John Maxwell is skilled in the art of inquiry. He knows how to ask questions and get to know someone. More importantly, John can engage, listen, and give people a sense of worth by valuing their opinions, thoughts, and experiences. 

Let’s establish this fact.You must be teachable if you want to listen to God and to people. You must be open-minded, even curious. You must approach conversations humbly instead of showing off how much you know or trying to prove a point. 

Here are a few tips for better listening: 

  1. Stop multi-tasking! Keep your phone out of sight and have it turned off. Not only will this bash the phone’s distractions, but it will also show respect for the other person. 
  2. Make it a habit to give someone your full attention, try hard to understand them, and acknowledge what they are saying. When you send non-verbal communication signals, it indicates you are intensely listening. 
  3. Make it your goal to be skilled in asking deep-hearted questions. When forming relationships with others, genuinely hearing them, making them feel valued, and asking meaningful questions will win the day. 
Day 5

Scriptures: Isaiah 50:4, John 5:30, John 12:49-50, Proverbs 8:34-35

Discerning the Voice of the Lord 

Research has proven that you can become so accustomed to a person’s voice that you can identify it even in a raucous crowd.You can even understand what is being said. So, how does that happen? How do you learn to hear God’s voice like that?There is one key ingredient for which there is no substitute – time! Time is the essential element in any relationship. 

Finding time for the Lord in your hectic schedule may be one of the greatest challenges in your relationship with Christ. Someone asked Dallas Willard, the great Christian Philosopher, what they would need in order to be spiritually healthy.

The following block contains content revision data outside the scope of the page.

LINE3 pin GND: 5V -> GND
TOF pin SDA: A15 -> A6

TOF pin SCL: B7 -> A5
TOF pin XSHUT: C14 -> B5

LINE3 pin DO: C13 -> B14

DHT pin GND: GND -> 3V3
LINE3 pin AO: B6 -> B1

After a long pause, Dallas said, “You must ruthlessly eliminate hurry from your life.” 

I spent most of two years praying, studying, and meditating on the 23 times Jesus prayed in the gospels. I eventually wrote a book about it. I wanted to know the secret of Jesus’ prayer life. And I found it! Jesus often spent time alone with the Father, but most of that time was spent quietly listening, not talking. The Father trained Jesus’ ear to hear His voice. Read that verse in Isaiah 50:4. This is how Jesus could arrive at a place in His relationship with the Father where He could say, the Father tells me what to say and what to speak. 

God has promised us this: Through prayer, the Word, and a huge dose of time, you can learn to hear His voice. If you spend more time in God’s presence, being silent, His Spirit will teach you. 

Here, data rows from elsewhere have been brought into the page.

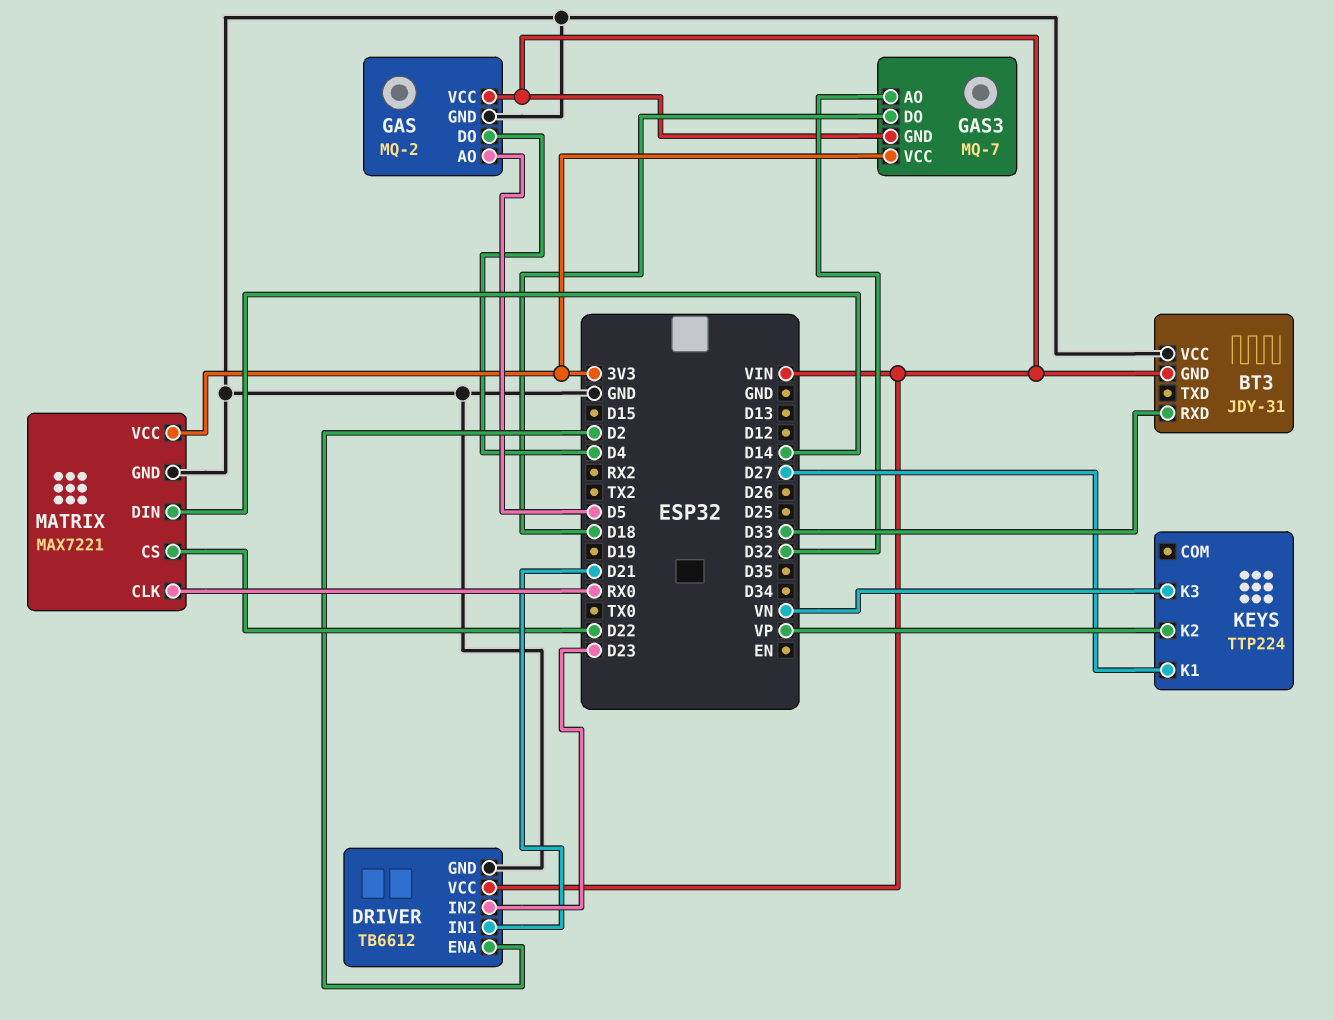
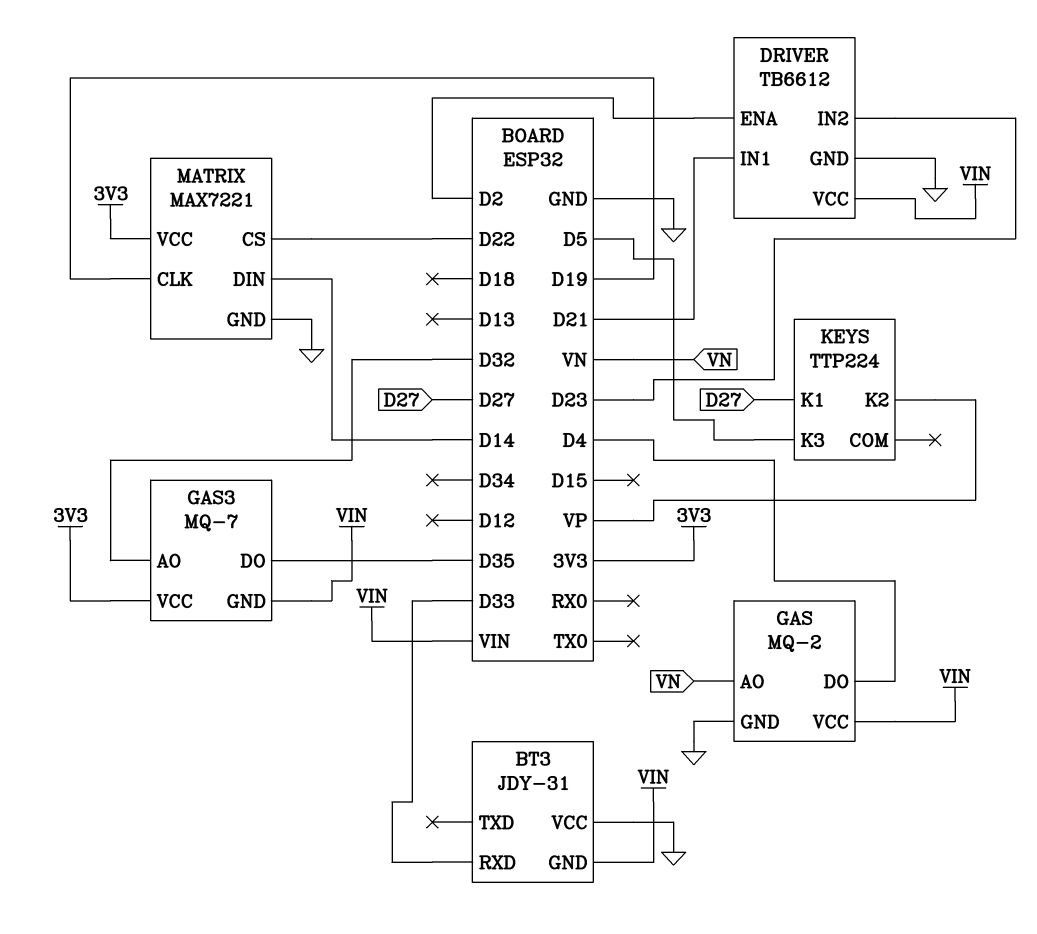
GAS pin AO: D5 -> VN
GAS3 pin DO: D18 -> D35
KEYS pin K3: VN -> D5
MATRIX pin CLK: RX0 -> D19

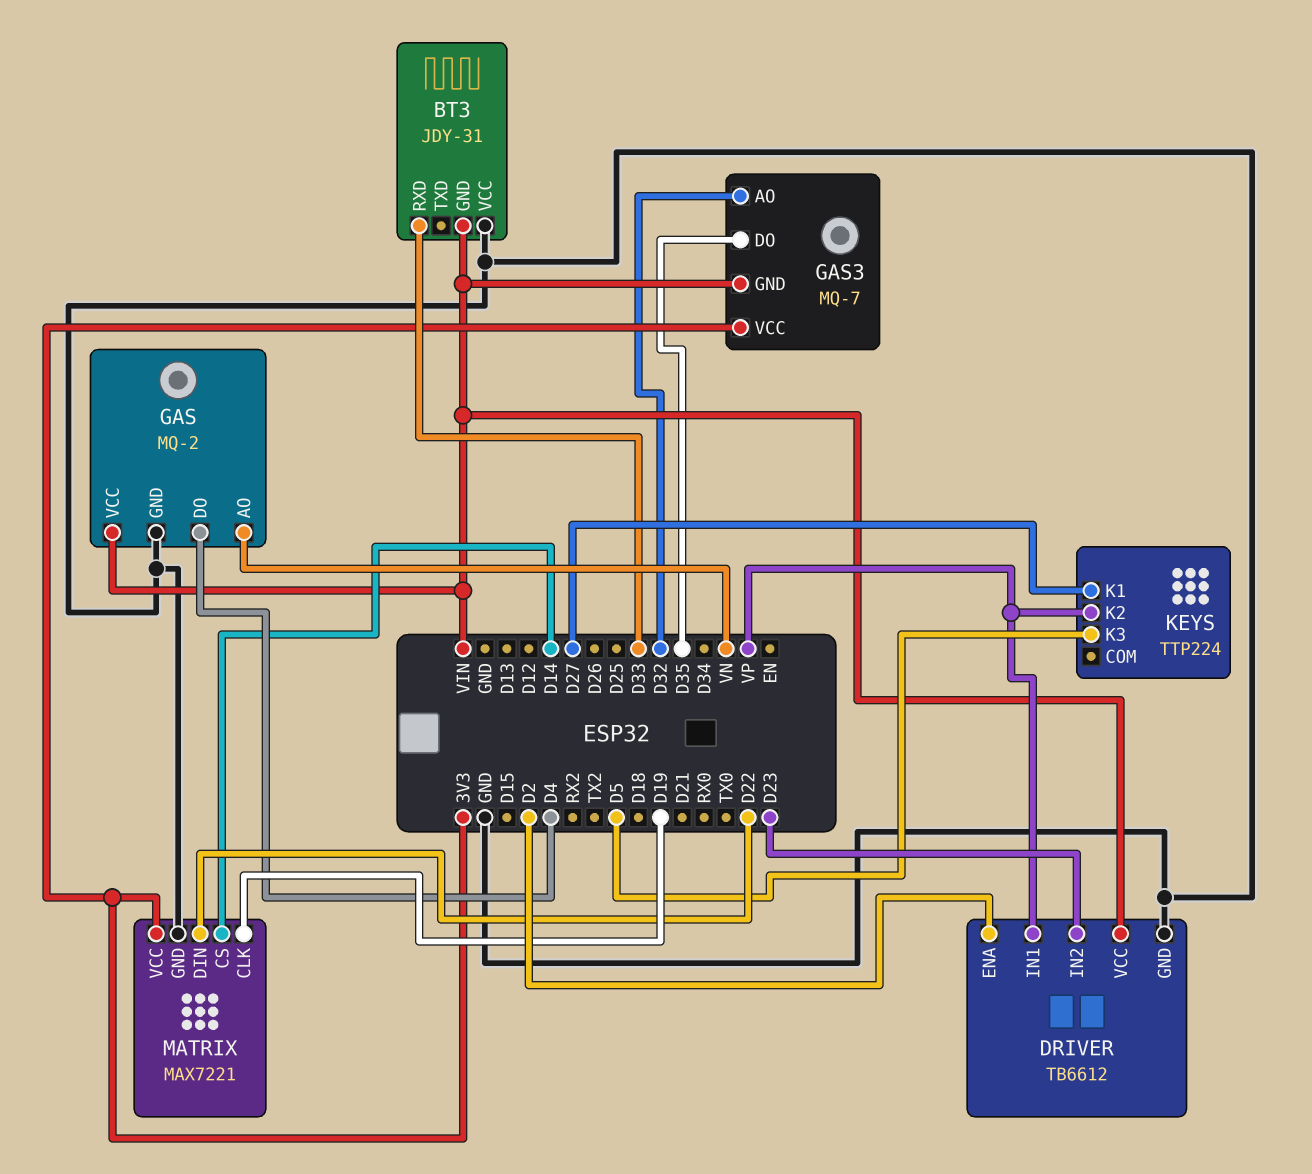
DRIVER pin IN1: D21 -> VP
MATRIX pin CS: D22 -> D14
MATRIX pin DIN: D14 -> D22

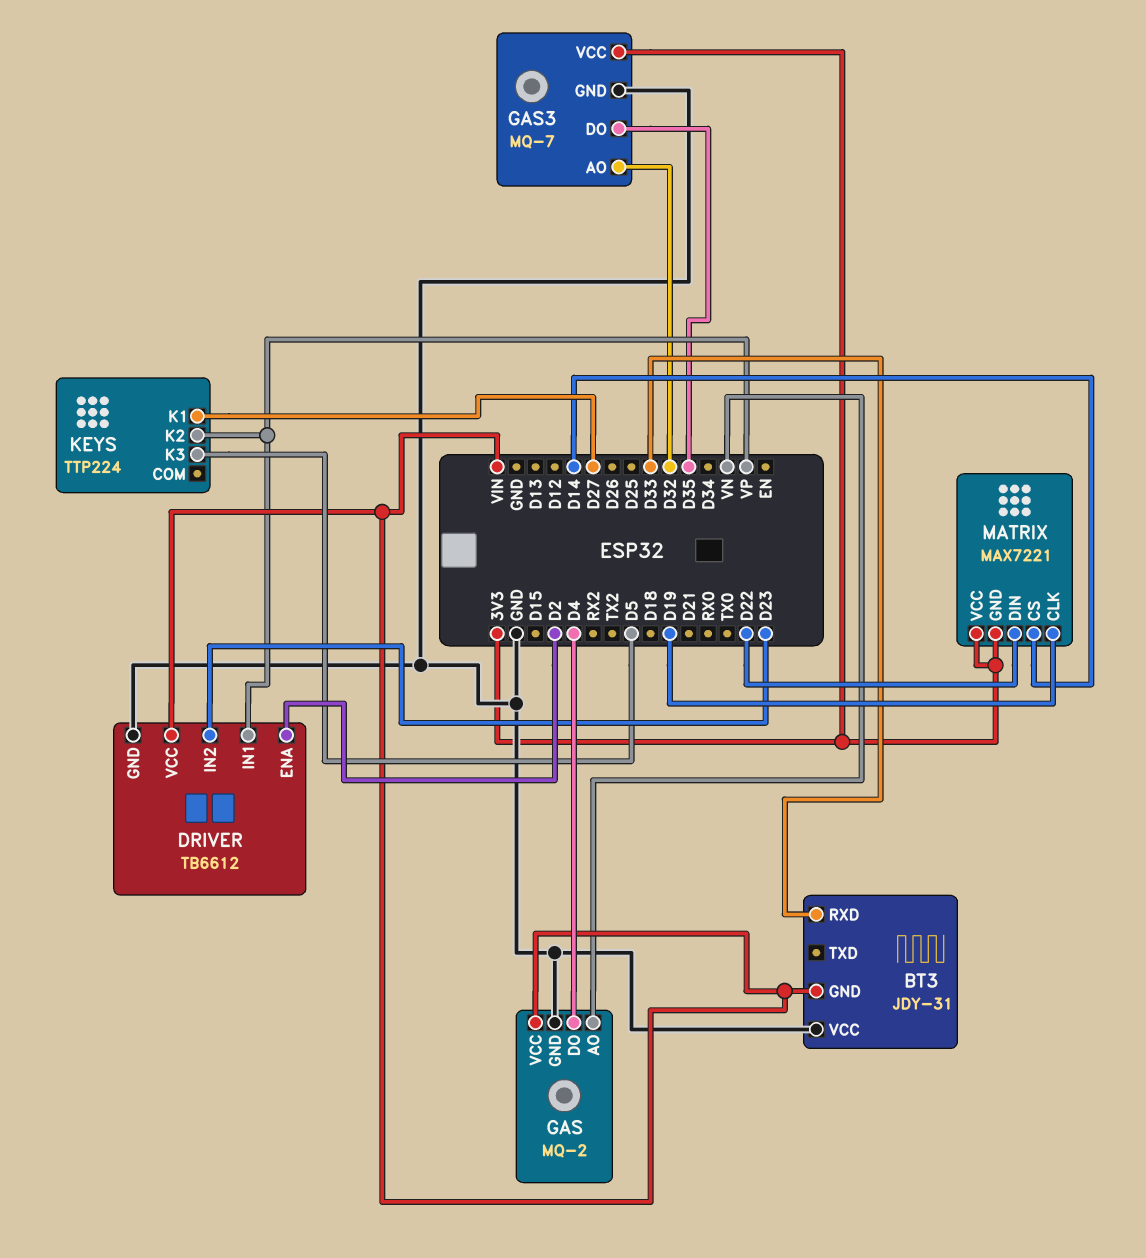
GAS3 pin GND: VIN -> GND
MATRIX pin GND: GND -> 3V3

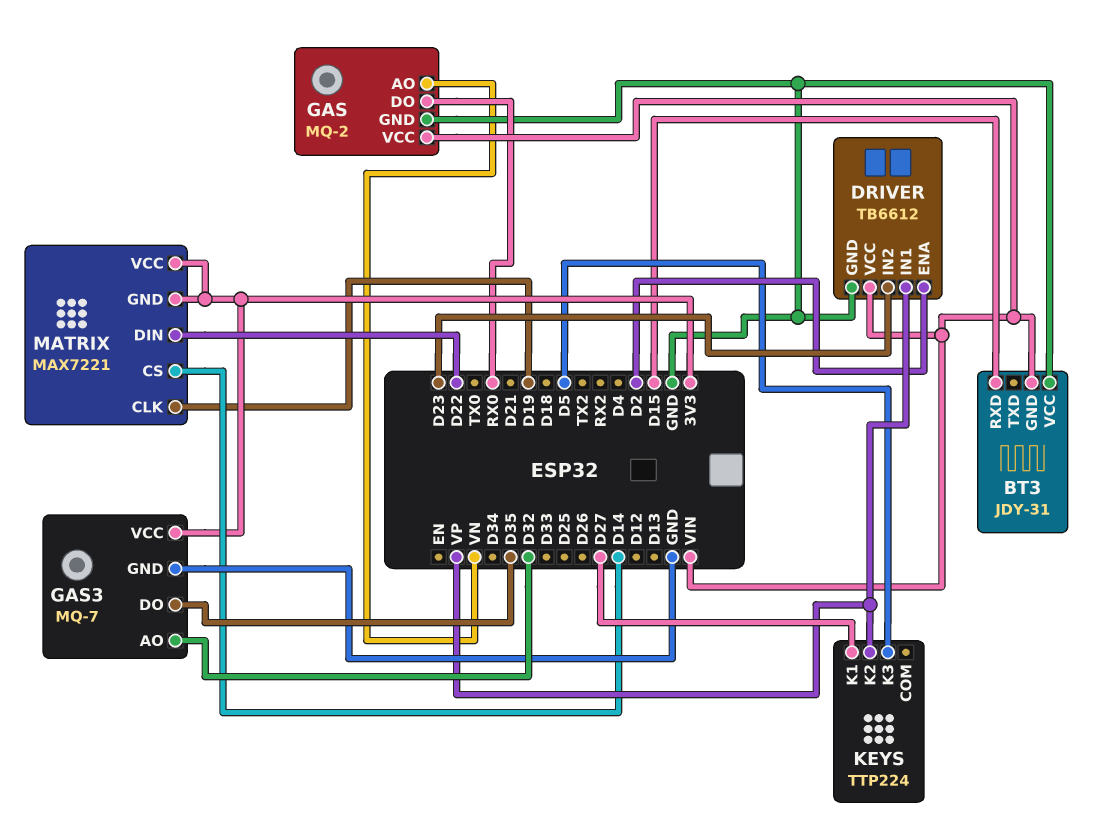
BT3 pin RXD: D33 -> D15
GAS pin DO: D4 -> RX0

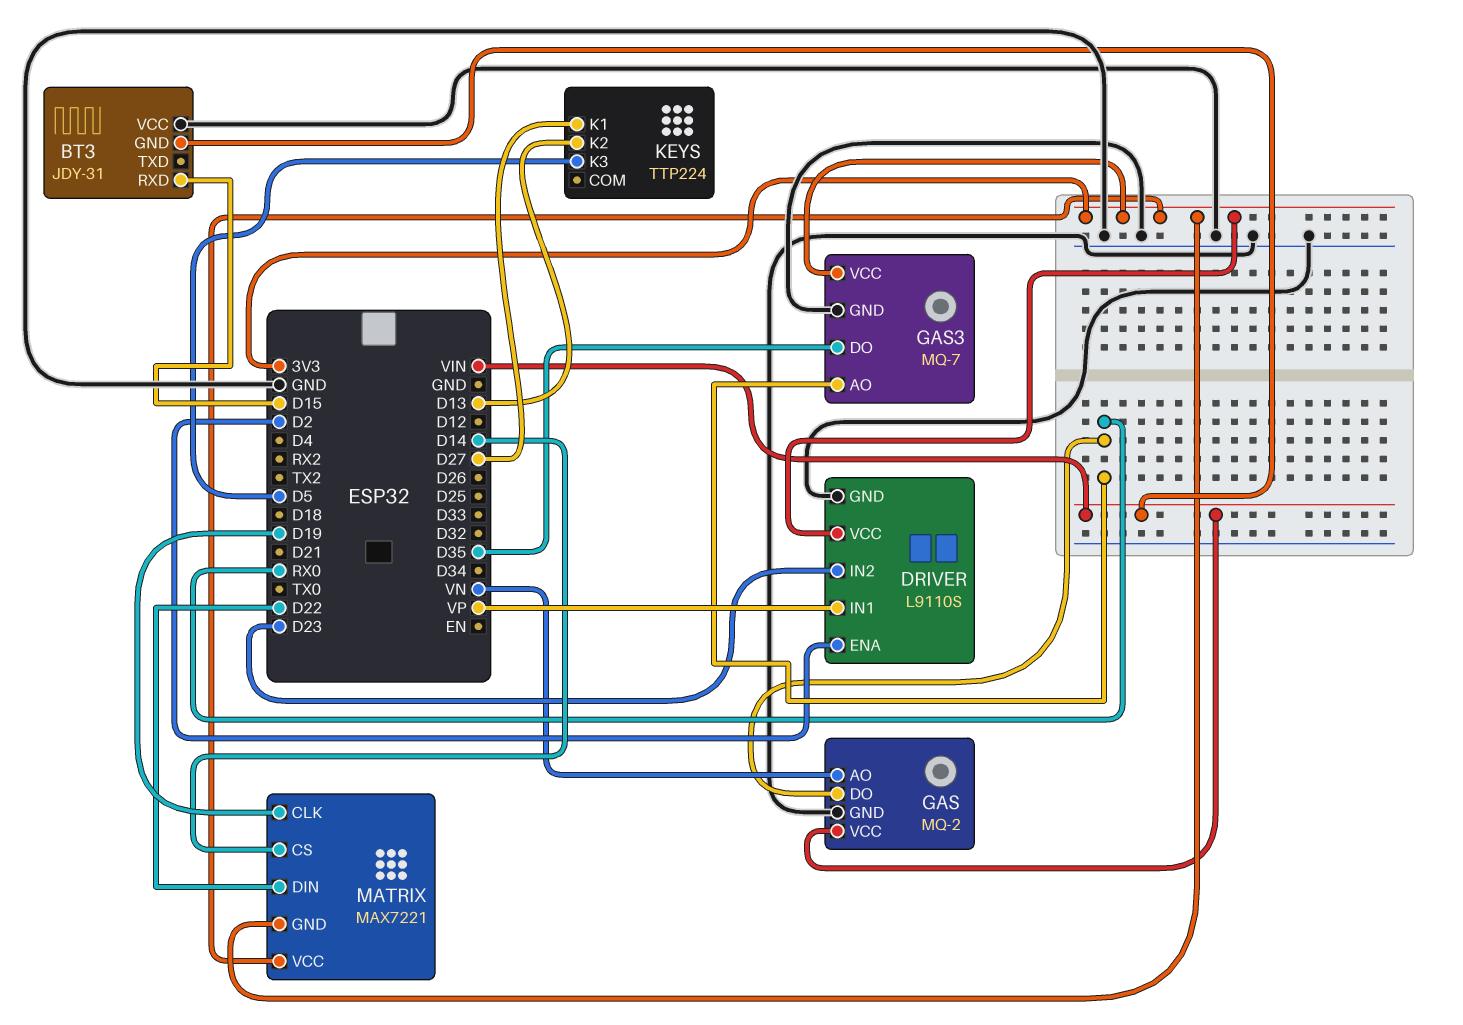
DRIVER: TB6612 -> L9110S
DRIVER pin VCC: VIN -> 3V3
GAS3 pin AO: D32 -> RX0
KEYS pin K2: VP -> D13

Bonhoeffer said, in his seminal work on fellowship with God and others – Life Together, “Silence before the Word leads to right hearing and thus also to the right speaking of the Word of God at the right time.” 

Bonhoeffer puts his finger on how we can hear God: Silence ourselves before the Spirit and His Word and listen intentionally with many fewer distractions. 

God is not mercurial in His speaking to us. He doesn’t blithely download a word here and there. He is constant. His Word is always at our fingertips. Deliberately be still and listen to the Lord. The Spirit will teach you to hear the voice of God.